3. For the polynomial g(x) = x^4 - 8x^3 + 23^2 - 26x + 10, you are told that the zeros include x=1, x = -3 + i, and x = 3+i.
Explain how you know this list is incorrect. Then you are told that two of the given zeros are correct, with one of them having a multiplicity of 2. Use this information to determine all zeros of g(x). Be sure to show and explain all steps.


Sagot :

Step-by-step explanation:

If the polynomial has complex roots, the conjugates of those complex roots must also be part of the zeroes.

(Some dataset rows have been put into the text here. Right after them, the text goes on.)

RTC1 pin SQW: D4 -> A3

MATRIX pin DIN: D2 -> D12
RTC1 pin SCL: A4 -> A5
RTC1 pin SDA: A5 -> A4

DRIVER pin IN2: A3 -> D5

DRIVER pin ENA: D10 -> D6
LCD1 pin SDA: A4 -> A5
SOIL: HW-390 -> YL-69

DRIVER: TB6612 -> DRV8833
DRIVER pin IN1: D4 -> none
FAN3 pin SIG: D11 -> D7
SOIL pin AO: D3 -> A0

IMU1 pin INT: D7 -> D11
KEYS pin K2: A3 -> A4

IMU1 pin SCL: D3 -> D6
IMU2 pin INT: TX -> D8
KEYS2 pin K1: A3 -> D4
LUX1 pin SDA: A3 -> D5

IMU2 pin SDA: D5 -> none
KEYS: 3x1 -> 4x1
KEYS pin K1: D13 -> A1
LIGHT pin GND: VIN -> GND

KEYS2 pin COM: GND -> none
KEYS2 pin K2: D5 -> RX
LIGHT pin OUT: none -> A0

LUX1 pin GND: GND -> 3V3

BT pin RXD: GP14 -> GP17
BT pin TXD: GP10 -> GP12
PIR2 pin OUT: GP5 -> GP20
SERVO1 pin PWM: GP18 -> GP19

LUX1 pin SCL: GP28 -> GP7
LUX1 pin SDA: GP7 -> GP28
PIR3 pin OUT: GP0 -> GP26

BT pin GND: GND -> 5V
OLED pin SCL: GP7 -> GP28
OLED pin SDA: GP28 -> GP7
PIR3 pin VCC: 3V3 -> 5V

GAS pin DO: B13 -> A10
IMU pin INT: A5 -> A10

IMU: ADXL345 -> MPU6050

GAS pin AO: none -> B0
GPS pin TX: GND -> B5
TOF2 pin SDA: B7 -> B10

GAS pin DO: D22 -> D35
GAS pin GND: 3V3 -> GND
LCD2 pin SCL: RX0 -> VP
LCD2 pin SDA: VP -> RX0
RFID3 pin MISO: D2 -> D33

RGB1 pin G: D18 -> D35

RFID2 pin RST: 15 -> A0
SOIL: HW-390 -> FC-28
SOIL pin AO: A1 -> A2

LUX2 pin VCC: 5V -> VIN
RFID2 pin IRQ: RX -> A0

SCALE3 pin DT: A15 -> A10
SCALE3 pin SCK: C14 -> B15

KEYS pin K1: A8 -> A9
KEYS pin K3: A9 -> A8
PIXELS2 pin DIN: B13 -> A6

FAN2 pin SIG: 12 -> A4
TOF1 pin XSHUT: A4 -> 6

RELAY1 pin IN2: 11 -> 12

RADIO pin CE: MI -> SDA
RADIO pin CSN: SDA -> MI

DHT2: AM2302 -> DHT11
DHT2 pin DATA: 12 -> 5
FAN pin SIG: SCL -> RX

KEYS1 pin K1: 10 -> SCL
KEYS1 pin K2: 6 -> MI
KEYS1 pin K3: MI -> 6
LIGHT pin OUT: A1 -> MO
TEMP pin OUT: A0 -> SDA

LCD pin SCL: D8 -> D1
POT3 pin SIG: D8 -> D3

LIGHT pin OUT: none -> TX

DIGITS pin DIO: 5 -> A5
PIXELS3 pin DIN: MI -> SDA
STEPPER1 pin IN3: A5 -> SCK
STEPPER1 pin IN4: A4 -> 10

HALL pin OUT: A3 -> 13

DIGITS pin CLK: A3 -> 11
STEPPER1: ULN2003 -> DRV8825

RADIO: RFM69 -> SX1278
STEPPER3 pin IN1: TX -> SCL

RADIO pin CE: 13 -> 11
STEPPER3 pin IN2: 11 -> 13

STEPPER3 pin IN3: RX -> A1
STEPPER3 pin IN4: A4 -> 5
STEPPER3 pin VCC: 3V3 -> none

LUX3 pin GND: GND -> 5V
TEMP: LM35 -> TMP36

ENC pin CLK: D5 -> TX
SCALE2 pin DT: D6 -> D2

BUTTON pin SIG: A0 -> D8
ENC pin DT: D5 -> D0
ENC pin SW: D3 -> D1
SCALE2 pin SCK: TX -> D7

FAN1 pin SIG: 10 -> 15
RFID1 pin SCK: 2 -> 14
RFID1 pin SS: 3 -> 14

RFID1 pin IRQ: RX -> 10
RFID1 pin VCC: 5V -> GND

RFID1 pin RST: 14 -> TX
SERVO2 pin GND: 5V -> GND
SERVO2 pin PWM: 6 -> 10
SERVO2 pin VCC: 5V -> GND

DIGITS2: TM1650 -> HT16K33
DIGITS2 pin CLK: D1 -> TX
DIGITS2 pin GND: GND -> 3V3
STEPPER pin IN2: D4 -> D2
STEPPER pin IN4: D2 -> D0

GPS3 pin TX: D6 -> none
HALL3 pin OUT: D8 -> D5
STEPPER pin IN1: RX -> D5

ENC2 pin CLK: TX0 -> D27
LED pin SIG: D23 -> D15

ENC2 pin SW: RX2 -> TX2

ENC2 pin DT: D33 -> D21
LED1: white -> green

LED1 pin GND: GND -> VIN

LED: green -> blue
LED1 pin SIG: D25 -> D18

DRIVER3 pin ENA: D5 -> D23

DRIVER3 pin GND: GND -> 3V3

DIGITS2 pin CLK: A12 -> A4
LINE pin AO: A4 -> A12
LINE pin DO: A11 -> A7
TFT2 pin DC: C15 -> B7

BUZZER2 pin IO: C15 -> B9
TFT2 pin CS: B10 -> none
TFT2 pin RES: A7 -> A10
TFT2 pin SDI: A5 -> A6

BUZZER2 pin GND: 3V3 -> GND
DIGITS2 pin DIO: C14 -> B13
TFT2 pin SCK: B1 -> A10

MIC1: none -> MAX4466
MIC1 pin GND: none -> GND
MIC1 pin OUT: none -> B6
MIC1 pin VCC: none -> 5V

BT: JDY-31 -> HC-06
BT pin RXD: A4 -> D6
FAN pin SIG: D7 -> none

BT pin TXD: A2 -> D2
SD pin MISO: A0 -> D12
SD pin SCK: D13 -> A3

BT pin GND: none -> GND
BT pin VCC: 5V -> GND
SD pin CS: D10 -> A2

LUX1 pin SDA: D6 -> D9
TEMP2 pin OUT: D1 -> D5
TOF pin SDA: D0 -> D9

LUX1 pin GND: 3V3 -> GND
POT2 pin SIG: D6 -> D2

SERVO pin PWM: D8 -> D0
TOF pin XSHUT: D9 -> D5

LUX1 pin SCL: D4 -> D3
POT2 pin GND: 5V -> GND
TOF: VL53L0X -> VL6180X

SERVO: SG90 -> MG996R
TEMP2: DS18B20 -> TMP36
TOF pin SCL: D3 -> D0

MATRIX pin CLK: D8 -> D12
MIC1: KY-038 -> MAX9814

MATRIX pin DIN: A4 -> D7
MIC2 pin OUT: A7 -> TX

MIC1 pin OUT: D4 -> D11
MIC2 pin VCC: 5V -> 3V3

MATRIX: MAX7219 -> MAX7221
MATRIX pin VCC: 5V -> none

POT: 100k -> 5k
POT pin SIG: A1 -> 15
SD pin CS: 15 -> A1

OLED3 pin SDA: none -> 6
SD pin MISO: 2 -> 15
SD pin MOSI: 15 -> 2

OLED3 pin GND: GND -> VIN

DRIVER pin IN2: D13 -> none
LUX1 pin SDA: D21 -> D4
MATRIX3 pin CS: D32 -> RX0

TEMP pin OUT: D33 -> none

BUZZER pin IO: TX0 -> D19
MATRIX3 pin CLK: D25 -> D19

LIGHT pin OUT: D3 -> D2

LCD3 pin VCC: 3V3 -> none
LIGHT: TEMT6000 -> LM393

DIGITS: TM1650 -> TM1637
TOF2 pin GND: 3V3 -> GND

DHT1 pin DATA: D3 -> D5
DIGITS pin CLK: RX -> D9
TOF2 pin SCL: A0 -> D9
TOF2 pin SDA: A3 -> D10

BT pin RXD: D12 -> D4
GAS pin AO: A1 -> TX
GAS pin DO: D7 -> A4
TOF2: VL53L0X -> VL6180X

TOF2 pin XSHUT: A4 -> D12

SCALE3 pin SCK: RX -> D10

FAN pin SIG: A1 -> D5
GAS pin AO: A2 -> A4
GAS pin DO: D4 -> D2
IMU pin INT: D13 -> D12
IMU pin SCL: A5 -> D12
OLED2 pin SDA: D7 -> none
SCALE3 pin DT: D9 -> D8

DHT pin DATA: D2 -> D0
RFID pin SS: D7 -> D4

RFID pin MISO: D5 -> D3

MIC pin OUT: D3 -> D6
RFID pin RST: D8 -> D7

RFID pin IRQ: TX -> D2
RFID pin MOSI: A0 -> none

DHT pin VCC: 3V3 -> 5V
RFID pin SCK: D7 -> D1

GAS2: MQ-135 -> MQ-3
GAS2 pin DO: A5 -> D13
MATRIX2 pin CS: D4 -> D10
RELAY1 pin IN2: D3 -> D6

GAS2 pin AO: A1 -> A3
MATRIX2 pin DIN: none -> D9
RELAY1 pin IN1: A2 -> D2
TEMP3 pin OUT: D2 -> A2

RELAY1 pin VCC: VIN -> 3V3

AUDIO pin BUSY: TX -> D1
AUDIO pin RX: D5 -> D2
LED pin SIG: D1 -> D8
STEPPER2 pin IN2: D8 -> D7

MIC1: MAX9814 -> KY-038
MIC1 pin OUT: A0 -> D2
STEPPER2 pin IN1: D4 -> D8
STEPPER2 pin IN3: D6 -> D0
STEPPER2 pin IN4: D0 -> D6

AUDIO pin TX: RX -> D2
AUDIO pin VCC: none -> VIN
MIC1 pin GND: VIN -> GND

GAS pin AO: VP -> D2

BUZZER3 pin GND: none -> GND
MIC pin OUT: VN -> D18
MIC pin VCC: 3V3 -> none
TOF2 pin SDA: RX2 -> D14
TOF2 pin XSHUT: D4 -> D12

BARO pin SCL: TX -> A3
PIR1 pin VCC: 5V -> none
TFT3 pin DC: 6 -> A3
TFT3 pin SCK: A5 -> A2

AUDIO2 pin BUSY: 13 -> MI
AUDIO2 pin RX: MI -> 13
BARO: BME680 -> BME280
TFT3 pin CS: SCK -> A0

Therefore x = -3 - i and x = 3 - i are also zeroes of g(x). However this means that g(x) has 5 solutions when the degree of g(x) is 4. This is impossible, and hence the list is incorrect.

If either of the complex roots (x = -3 + i or x = 3 + i) had a multiplicity of 2, their conjugates will also have a multiplicity of 2, which is impossible as discussed previously.

Therefore x = 1 has a multiplicity of 2.

We have

x⁴ - 8x³ + 23x² - 26x + 10 = (x - 1)²(Ax² + Bx + C).

= (x² - 2x + 1)(Ax² + Bx + C)

= Ax⁴ + (B - 2A)x³ + (A + C - 2B)x² + (B - 2C)x + C

By Comparing Coefficients,

A = 1,

B - 2A = -8,

A + C - 2B = 23,

B - 2C = -26,

C = 10

Solving them we get A = 1, B = -6 and C = 10.

Hence x⁴ - 8x³ + 23x² - 26x + 10

= (x - 1)²(x² - 6x + 10).

Using the Quadratic Formula on x² - 6x + 10,

we find that the correct complex roots are

x = 3 + i and x = 3 - i.

Hence,

the zeroes of g(x) are x = 1, x = 3 + i and x = 3 - i.